Question 1 regarding (a): My column header objects have methods to return their properties, etc. For example, instead of a column header string 'x5y3z8' where I would have to parse out the values, I can simply do col_header.x (gives 5) col_header.y (gives 3) etc. This is very object-oriented and pythonic, instead of using a string to store info and having to parse it every time to retrieve info. How do you suggest I replace my current column header objects in a nice way (that's also supported)?
(BTW, you might look at 'x5y3z8' and think hierarchical index works, but that is not the case because not every column header is 'x#y#z#'. I might have one column 'foo' of strings, another one 'bar5baz7' of ints, and another 'x5y3z8' of floats. The column headers aren't uniform.)

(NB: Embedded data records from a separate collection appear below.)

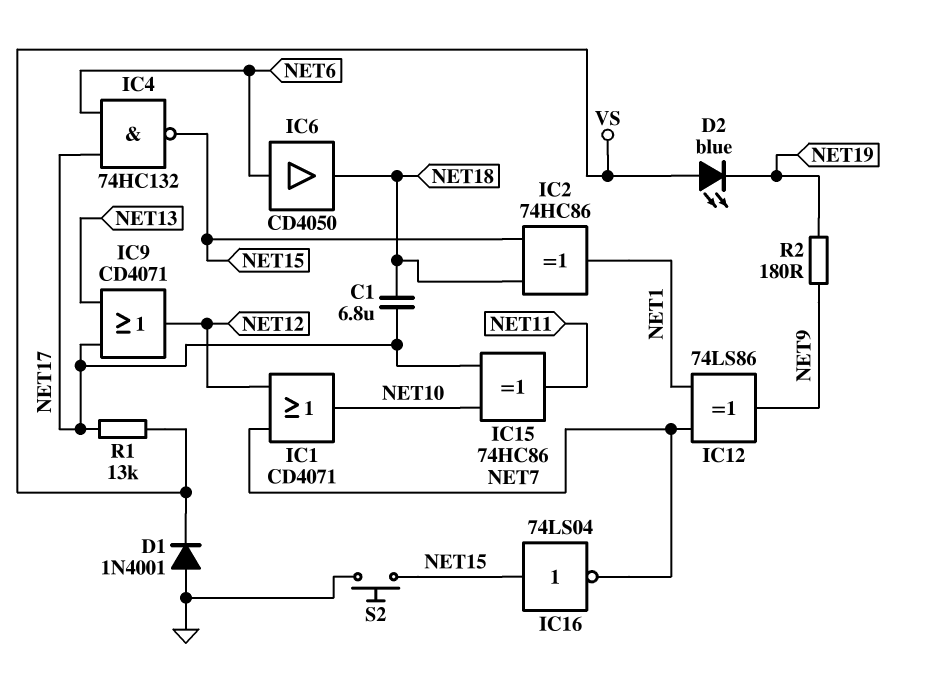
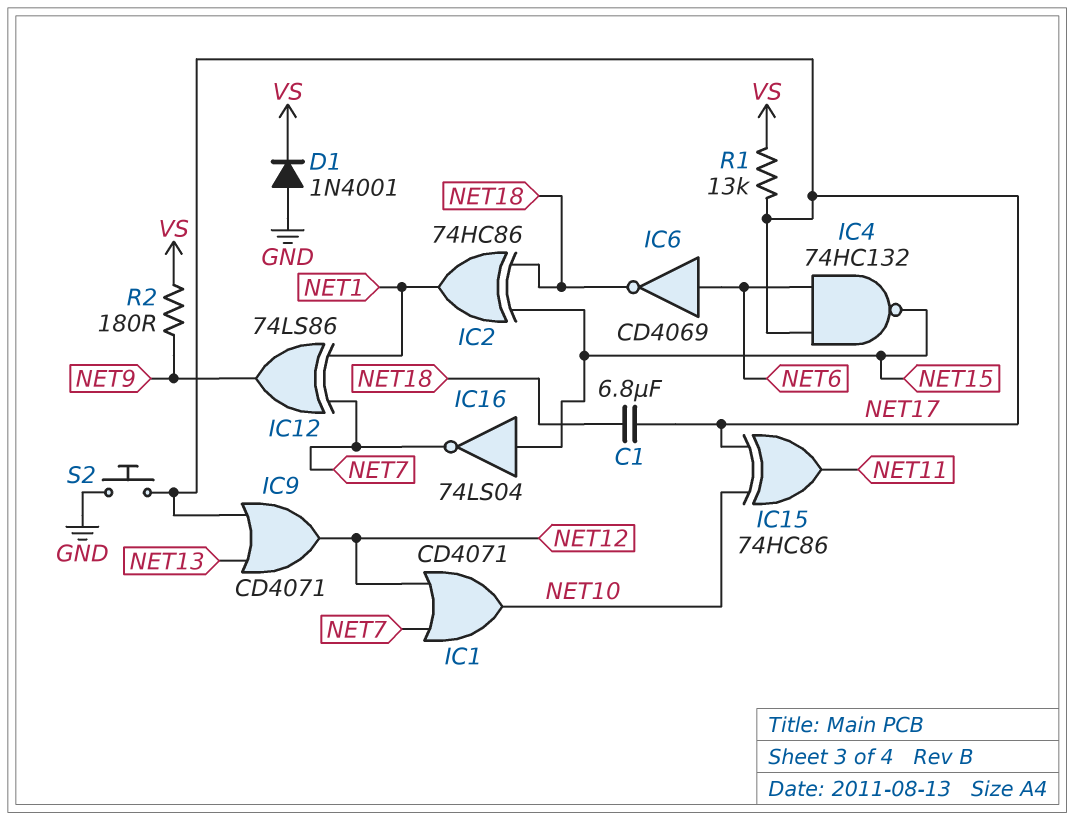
D2: LED blue (A VS, K NET19) -> none
IC6: buffer CD4050 (in NET6, out NET18) -> NOT CD4069 (in NET6, out NET18)
R2: 180 (NET9, NET19) -> 180 (NET9, VS)
S2: button (GND, NET15) -> button (GND, NET17)

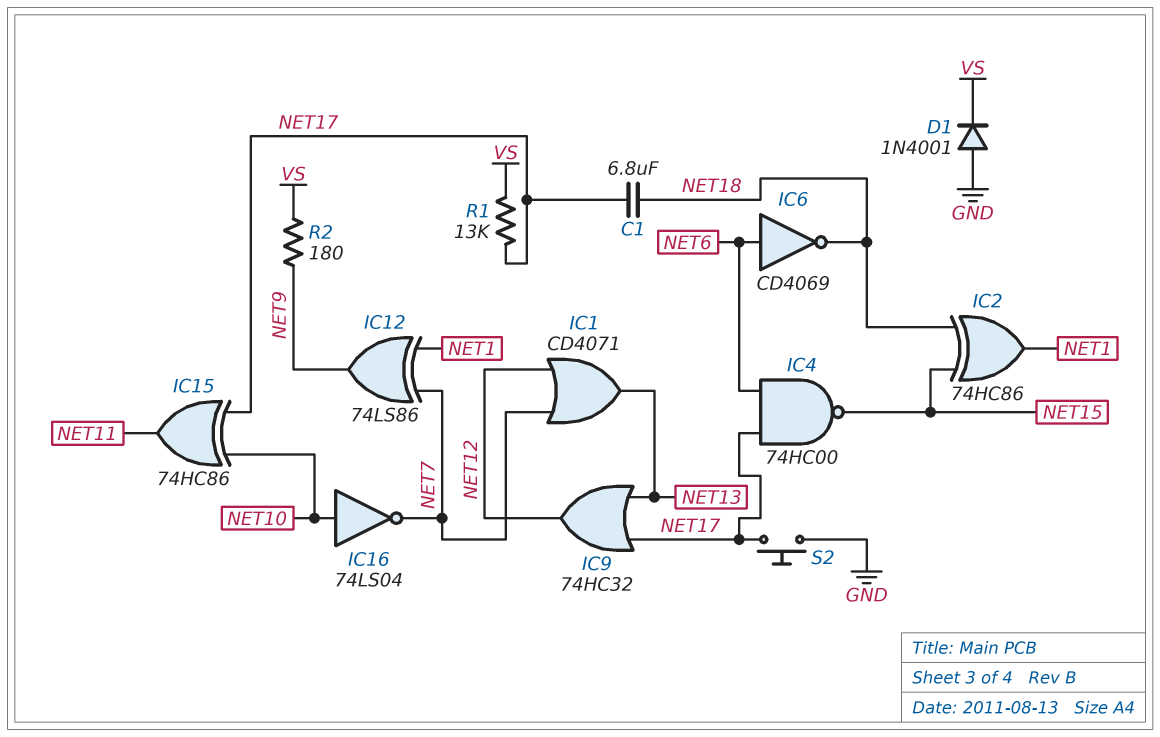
IC1: OR CD4071 (in NET7, in NET12, out NET10) -> OR CD4071 (in NET7, in NET12, out NET13)
IC4: NAND 74HC132 (in NET6, in NET17, out NET15) -> NAND 74HC00 (in NET6, in NET17, out NET15)
IC9: OR CD4071 (in NET13, in NET17, out NET12) -> OR 74HC32 (in NET13, in NET17, out NET12)
IC16: NOT 74LS04 (in NET15, out NET7) -> NOT 74LS04 (in NET10, out NET7)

Question 2 regarding (a): When you say it's not supported, are you specifically talking about to_hdf/read_hdf not supporting it, or are you actually saying that Pandas in general doesn't support it? If it's only the HDF5 support that's missing, then I could switch to some other way of saving the DataFrames to disk and have it work, right? Do you foresee any problems with that in the future? Will this ever break with to_pickle/read_pickle, for example? (I lose performance, but got to give up something, right?)

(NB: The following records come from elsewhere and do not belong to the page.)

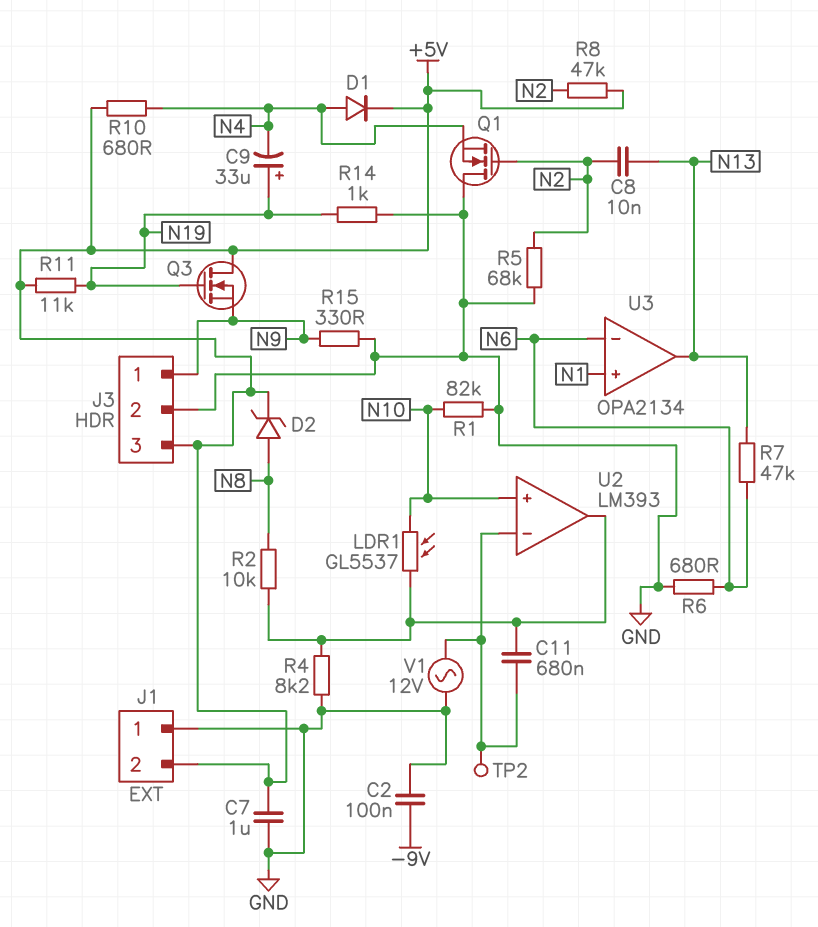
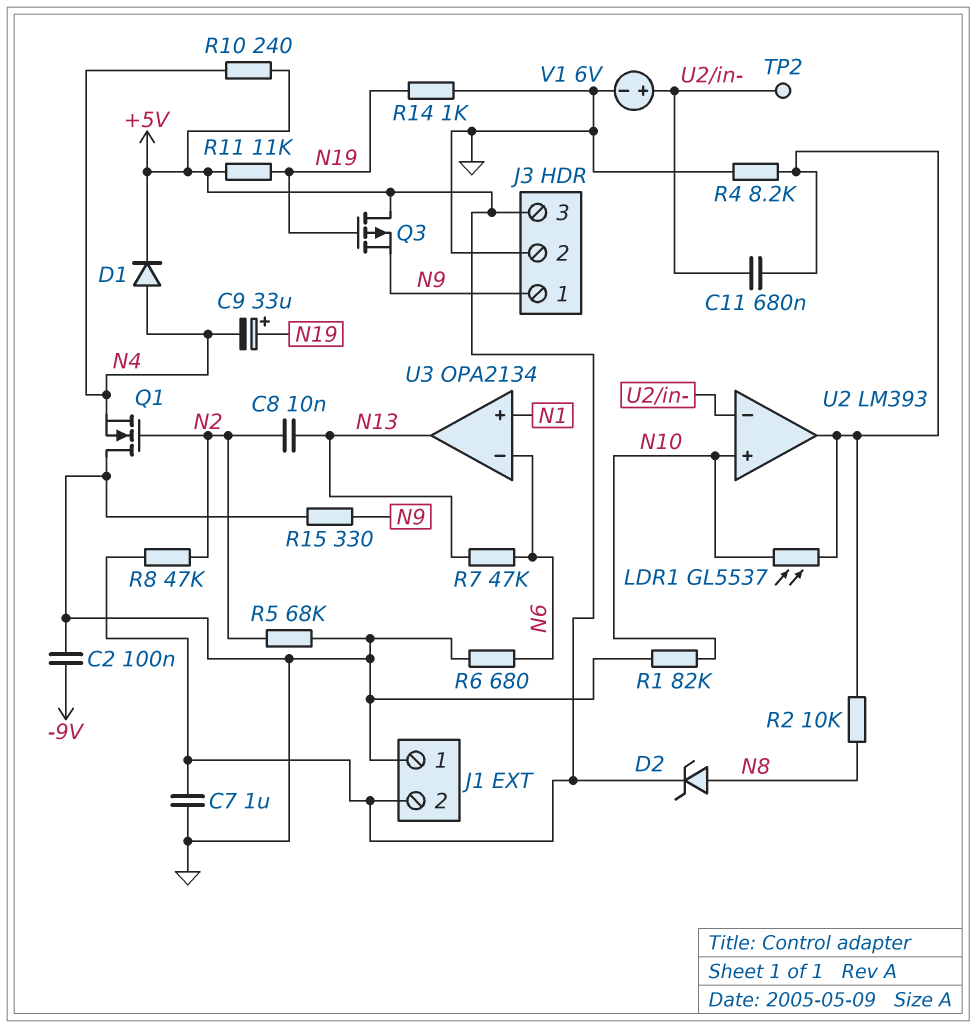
Q3: NMOS (G N19, D +5V, S N9) -> PMOS (G N19, D +5V, S N9)
R10: 680 (+5V, N4) -> 240 (+5V, N4)
V1: AC 12V (GND, U2/in-) -> 6V (plus U2/in-, minus GND)

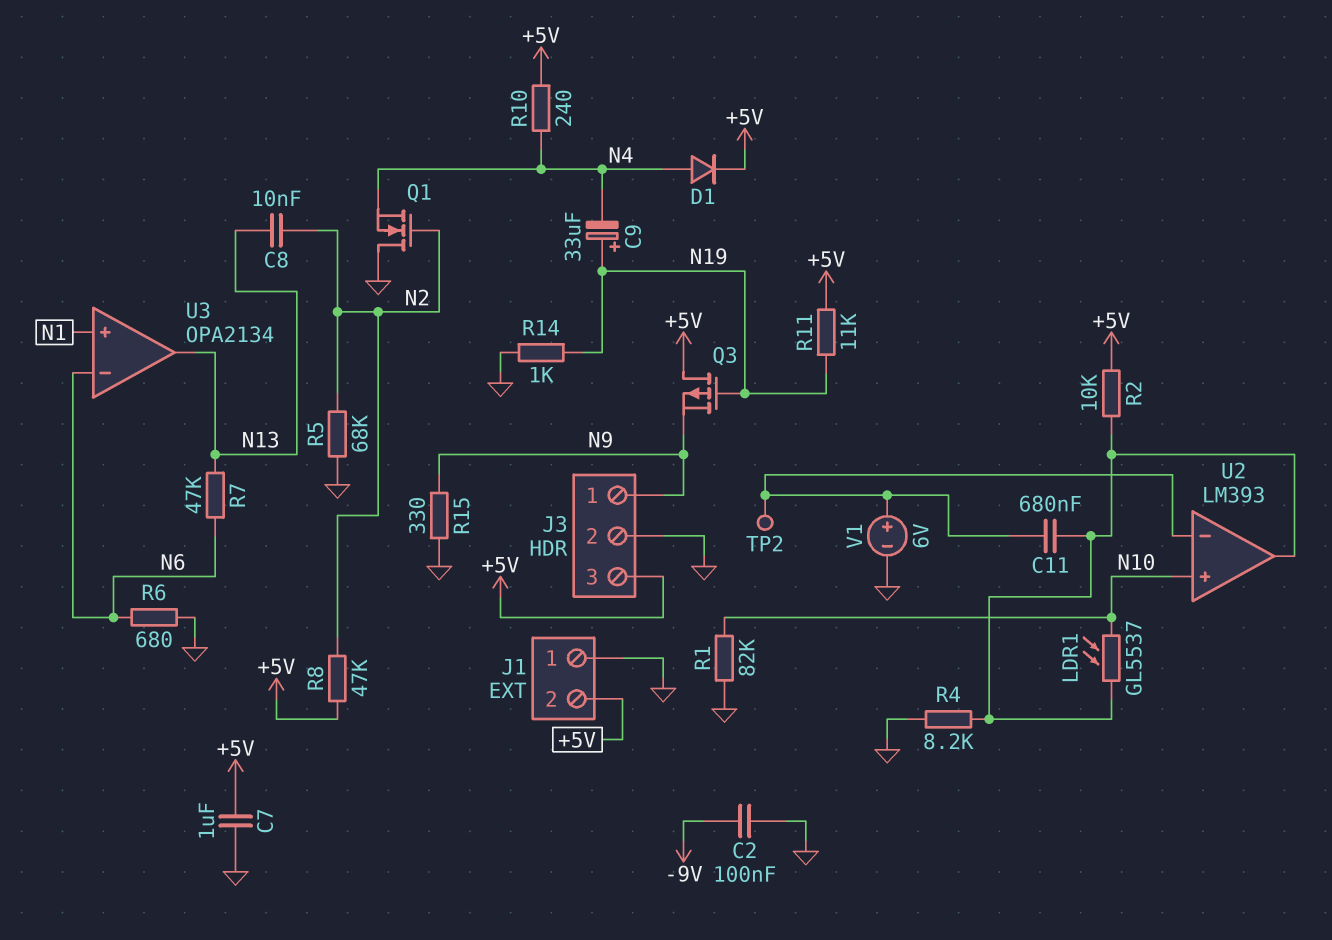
D2: zener (A N8, K +5V) -> none
R2: 10k (N8, U2/out) -> 10k (+5V, U2/out)

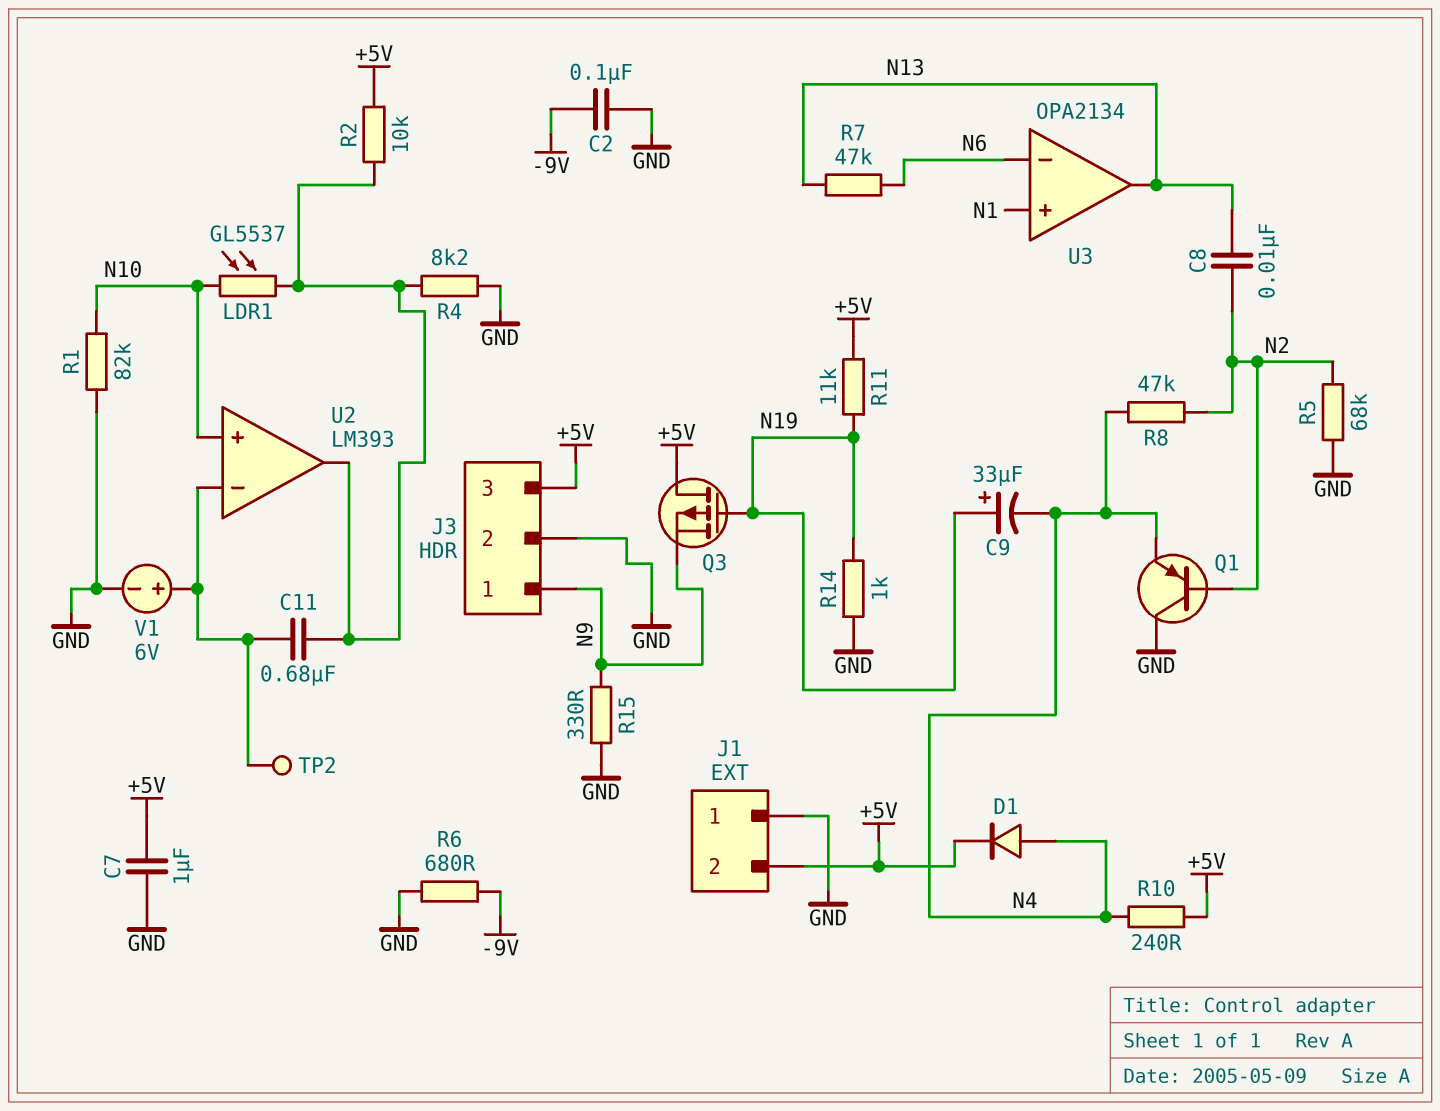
Q1: NMOS (G N2, D GND, S N4) -> PNP (B N2, C GND, E N4)
R6: 680 (GND, N6) -> 680 (-9V, GND)
R8: 47k (+5V, N2) -> 47k (N2, N4)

Question 3 regarding (b): What do you mean by "if you have meta-data then write it to the attributes". Attributes of what? A simple example would help me a lot. I'm pretty new to Pandas. Thanks!
This is not a supported feature.
This will raise in the next version of pandas (on the writing), for
format='table'
. Should forfixed
as well, but that's not implemented. This is simply not supported, nor likely to be. You should just use strings. If you have meta-data then write it to the attributes.